Reinforcement member, 18a...Sliding surface, 20...Tightening nut, 22...Mold clamping piston, 24...Piston rod, 26...Movable platen, 28...Movable platen guide member, 28a...Sliding surface, 30 ...Movable type, 32...Model mounting plate, 34...Fixed type, 36...
... Cavity.

Claims (1)

[Claims] 1. A flange 12 provided integrally with the mold clamping cylinder 10, a fixed platen 14 arranged to face the flange, and a mold clamping plate arranged between the flange and the fixed platen. A movable platen 26 connected to the piston 22 of the cylinder via a piston rod 24
and a mold mounting board 3 that can be detachably attached to the fixed board.
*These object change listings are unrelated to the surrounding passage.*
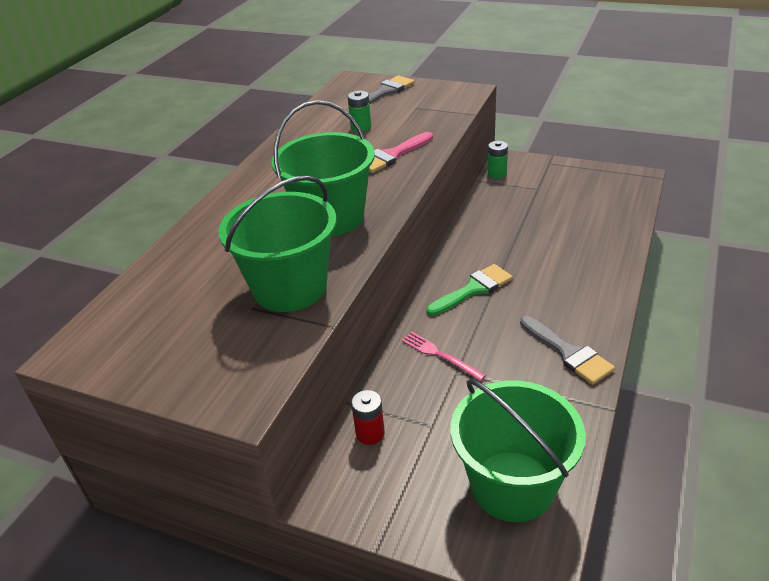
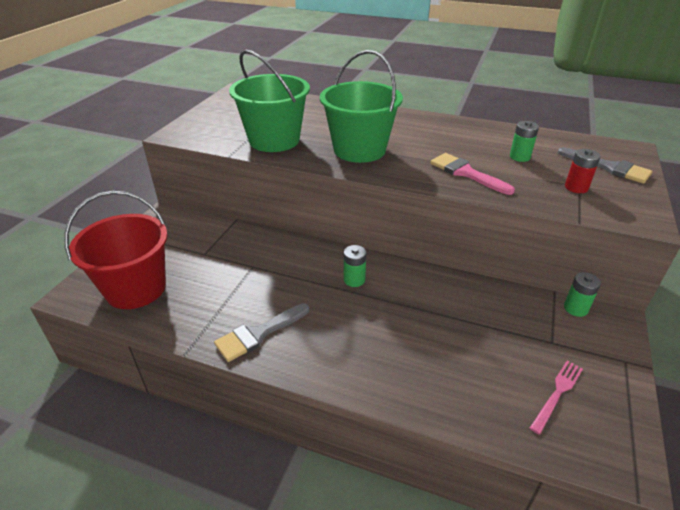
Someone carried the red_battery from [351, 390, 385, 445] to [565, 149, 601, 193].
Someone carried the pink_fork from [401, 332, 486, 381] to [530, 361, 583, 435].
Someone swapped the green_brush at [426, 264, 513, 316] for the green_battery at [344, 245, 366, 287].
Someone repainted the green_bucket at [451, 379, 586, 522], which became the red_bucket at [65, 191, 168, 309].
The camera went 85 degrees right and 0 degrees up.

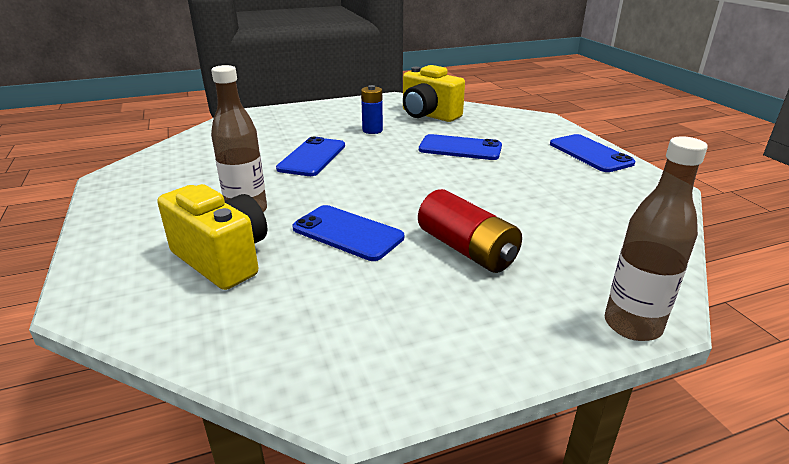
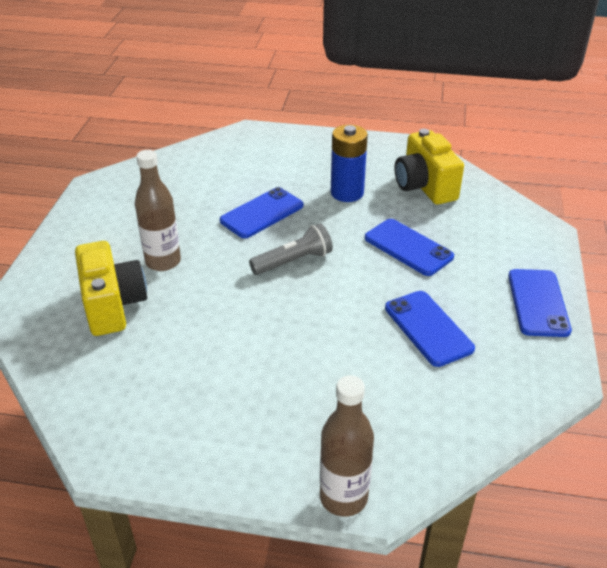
Someone carried the blue_phone from [292, 205, 404, 261] to [385, 291, 475, 367].
Someone scaled the blue_battery at [361, 85, 383, 134] by 1.52.
Someone took away the red_battery at [418, 189, 522, 273].
Someone put down the grey_flashlight at [249, 223, 333, 275].
The camera went 30 degrees right and 10 degrees up.

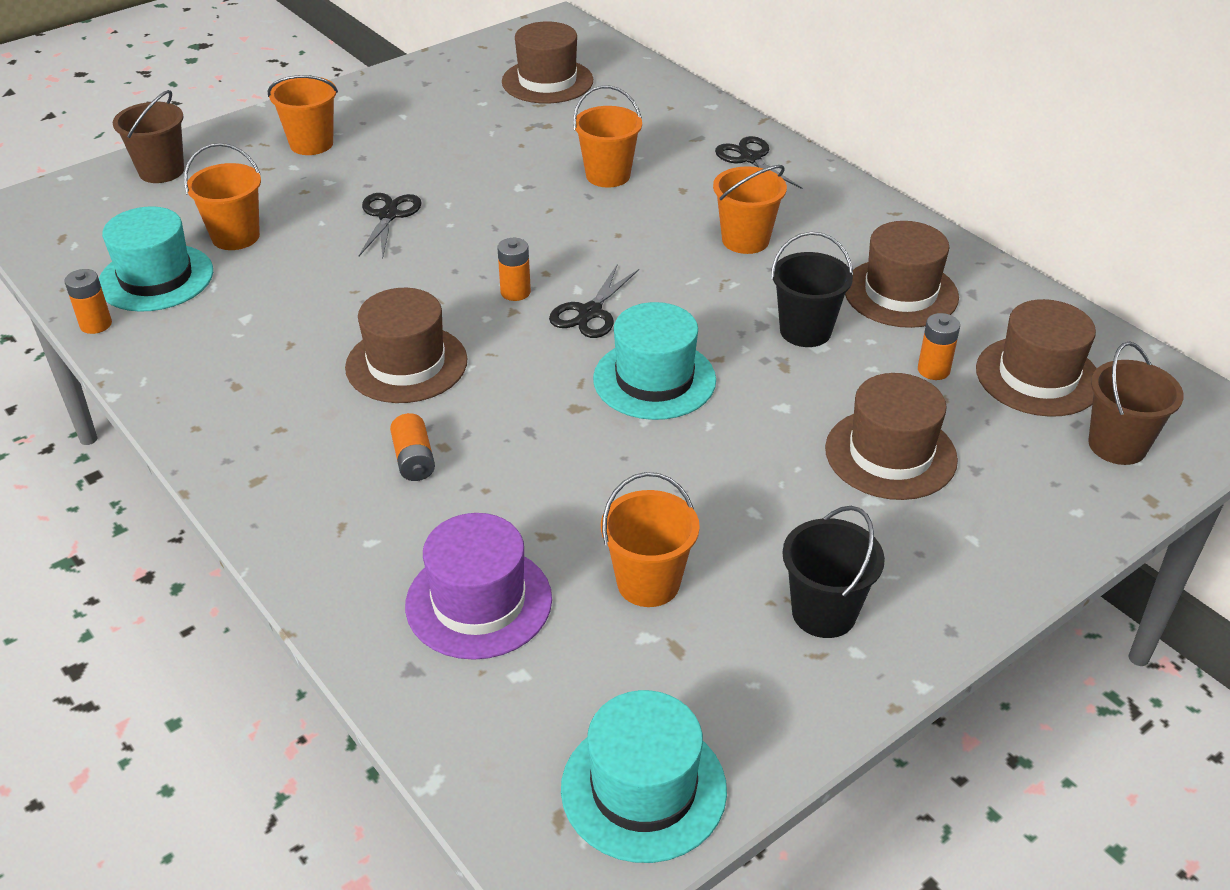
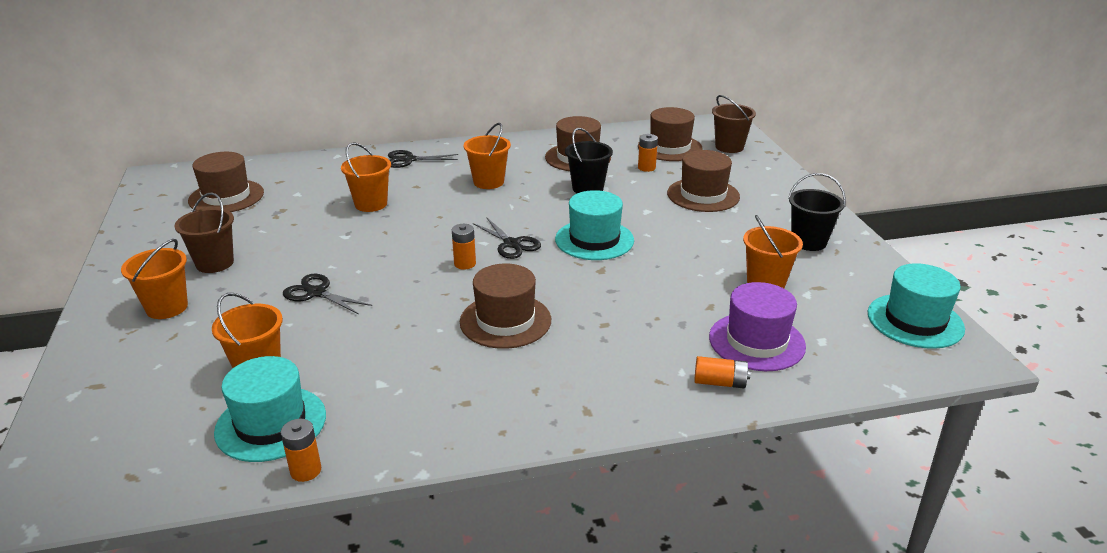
Someone carried the brown_bucket from [113, 90, 184, 183] to [174, 192, 234, 273].
Someone carried the orange_battery from [390, 413, 435, 481] to [694, 356, 750, 388].
The camera went 65 degrees left and 10 degrees down.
2, in a mold clamping device for an injection molding machine in which a fixed mold is attached to a mold mounting plate and a movable mold is attached to a movable plate, a force is applied to the flange and the fixed plate in a direction that brings them closer together. It has a possible plurality of sets of tie rods 16 and tightening nuts 20, and a reinforcing member 18 provided on the outer periphery of each tie rod between the flange and the fixed plate, and the tightening nuts are arranged so that the mold clamping cylinder generates the maximum mold clamping force. Even in the state, the movable platen is tightened so as to apply a compressive force to the reinforcing member, and the movable platen is movably guided in the axial direction of the reinforcing member by the sliding surface 18a of the reinforcing member. A mold clamping device for an injection molding machine, wherein an extension line of the sliding surface of each reinforcing member is configured to pass through the center of the movable platen 26a.